Quinn, while reflecting on his own experiences caring for patients with intractable suffering, correctly calls upon all sectors of society to be more broadly and transparently involved in setting policy around MAiD, rather than allowing decisions to be made primarily through the courts.
Many of us who work in health care have also witnessed intractable suffering. In our resource scarce health care system, we have seen patients request MAiD as they perceive it to be the only realistic solution to their suffering.
But these anecdotes, while very important, cannot substitute for evidence. Studies have consistently shown that MAiD requests are more likely to reflect concerns about autonomy and control than medically-intractable suffering. Fear of the future and of losing control are real problems patients struggle with, but they are not the problems that MAiD is fundamentally meant to address.
Although the discourse around MAiD access focuses on physical or psychological suffering, honest debate demands that we refocus on the real drivers of potential ever-expanding MAiD indications.
Since fear, uncertainty and isolation are a common (and arguably increasingly prevalent) part of the human experience, the drive to offer MAiD to patients with these indications – including those who are not foreseeably near death – is increasing.
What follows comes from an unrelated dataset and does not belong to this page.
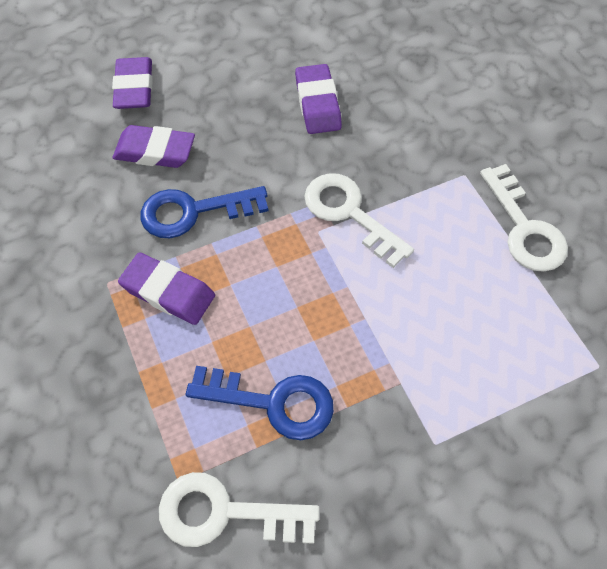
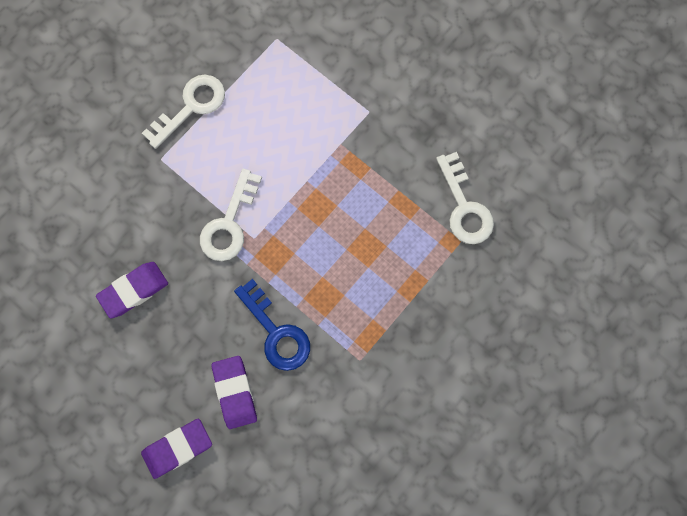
camera: 115 degrees left, 15 degrees up
(168, 292) = (347, 314): purple eraser -> none
(273, 402) = (389, 211): blue key -> none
Before concluding this is the right thing to do, we must consider MAiD’s potential harms.
The original prohibition on assisting in suicide was meant to protect those who, in a moment of weakness, brokenness or despair, would be unduly encouraged to end their lives rather than to seek healing, meaning and repair. When the Supreme Court allowed a limited legalization of MAiD in the Carter case, it also recognized the risks of allowing assisted death. Those most vulnerable to these risks – those for whom personal and social supports are the weakest – should be foremost in our minds when considering the expansion of MAiD criteria.
Consider the many individuals living with chronic disease – with heart failure, kidney disease, dementia, etc. The ones who “do poorly” are invariably those who can’t afford extra care, who are less educated, who lack social supports – families or friends who can visit and help. They are the ones most likely to feel “out of control” because so many of these problems are out of their control. They are the ones most likely to be affected by loneliness, by a loss of agency and the feeling of lost autonomy – the kind of intolerable suffering that might lead to MAiD under expanded criteria.
Accepting MAiD as a solution to these problems reflects a real despair about our ability as a society to respond to these existential problems. It reflects an inappropriate medicalization of what are really problems of the human condition. And it reflects an unspoken medical paternalism: in the final analysis, the community of one’s family, friends and neighbours cannot help – only the doctors and the health-care system.